The ships lost contact with each other shortly after during a storm in the Bay of Biscay and did not meet up again until nearly two years later in the Pacific. On the voyage around Cape Horn, Clipperton dallied in the islands there hoping that Speedwell, which had been separated from Success in the storm, would catch up. When the Success departed the area, Clipperton left two men marooned as punishment on Juan Fernández, where Alexander Selkirk (who may have partly inspired the Robinson Crusoe story) had been marooned years before.

Clipperton sailed right around South America, raiding Spanish shipping about the coasts of Perú at the so-called "Southern Seas", where he was chased by Spanish admiral Blas de Lezo during the latter's first safety operations in the area. The privateer managed to escape Blas de Lezo and finally fled to Asian shores, where he was taken for dead. He captured his old enemy the Marquis de Villa-Rocha, whom he treated with much respect. Later, his travels carried him to Mexico.
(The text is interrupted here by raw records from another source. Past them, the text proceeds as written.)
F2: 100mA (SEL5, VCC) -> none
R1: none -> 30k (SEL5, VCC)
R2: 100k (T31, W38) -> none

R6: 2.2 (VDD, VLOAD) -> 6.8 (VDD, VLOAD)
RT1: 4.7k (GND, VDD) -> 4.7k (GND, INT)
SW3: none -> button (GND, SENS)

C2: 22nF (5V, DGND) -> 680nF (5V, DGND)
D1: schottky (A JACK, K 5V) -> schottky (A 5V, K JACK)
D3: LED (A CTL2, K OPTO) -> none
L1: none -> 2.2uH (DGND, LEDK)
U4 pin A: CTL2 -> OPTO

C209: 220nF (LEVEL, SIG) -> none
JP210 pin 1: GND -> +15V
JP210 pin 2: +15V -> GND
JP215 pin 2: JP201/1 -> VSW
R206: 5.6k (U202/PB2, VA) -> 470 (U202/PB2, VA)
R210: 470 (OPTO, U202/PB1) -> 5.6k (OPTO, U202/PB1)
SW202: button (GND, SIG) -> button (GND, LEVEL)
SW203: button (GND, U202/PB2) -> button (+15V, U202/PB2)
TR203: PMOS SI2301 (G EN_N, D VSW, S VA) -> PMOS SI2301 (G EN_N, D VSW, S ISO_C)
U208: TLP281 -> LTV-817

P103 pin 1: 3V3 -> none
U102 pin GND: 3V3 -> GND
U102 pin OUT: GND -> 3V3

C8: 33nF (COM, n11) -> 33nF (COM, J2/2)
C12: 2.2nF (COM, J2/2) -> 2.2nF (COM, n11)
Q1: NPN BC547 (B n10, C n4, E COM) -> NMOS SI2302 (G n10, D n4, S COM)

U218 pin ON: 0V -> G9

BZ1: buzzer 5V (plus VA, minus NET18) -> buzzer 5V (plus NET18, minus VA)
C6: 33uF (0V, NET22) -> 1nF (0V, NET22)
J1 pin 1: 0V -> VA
On May 10, 1721, Clipperton arrived in the Mariana Islands after 53 days of sailing from Mexico, having lost six crew and the rest weak. He decided to seek provisions at Guam and anchored off Merizo. Clipperton and the Spanish governor of the Marianas, Luis Antonio Sánchez de Tagle, agreed to trade for provisions. Matters escalated when Clipperton proposed that the governor ransom the Marquis de Villa-Rocha, who was still aboard. The Marquis and two of the Successs crew went ashore, but Clipperton grew increasingly aggravated when the promised ransom and his crewmen were not returned. He sent a message ashore threatening to "demolish all the houses on shore, burn the ship in the harbour, and do all the mischief he could at the Philippine Islands" if his demands were not met, according to Shelvocke's journal. On May 28, the Spanish refused to trade for provisions unless Success continued trading its powder and shot. In response, Clipperton ordered to sail close to shore and start firing. However, Success grounded itself, becoming an easy target for Spanish cannon fire, killing the ship's first lieutenant. Shelvocke writes, "Clipperton, by now quite overcome with liquor, was unable to command. Another officer took over and after three days of false starts got the ship afloat after all the while under attack from the Spanish on shore." Clipperton finally managed to sail from Guam on May 31, 1721. Spain's Council of the Indies was already concerned about competing navies threatening the Manila galleon trade and Spain's possessions in the Pacific, and this incident appears to have finally convinced Spain that it needed to better protect its ships at Guam. In 1734, new anchorages were opened at Apra Harbor and two cannon batteries protecting approaches were constructed.

Clipperton then traveled to Macau, where he stayed as his health deteriorated. He then sailed to Batavia (now Jakarta) in the Dutch East Indies, finally returning to his family in Galway in Ireland in June 1722. He died a week after returning home.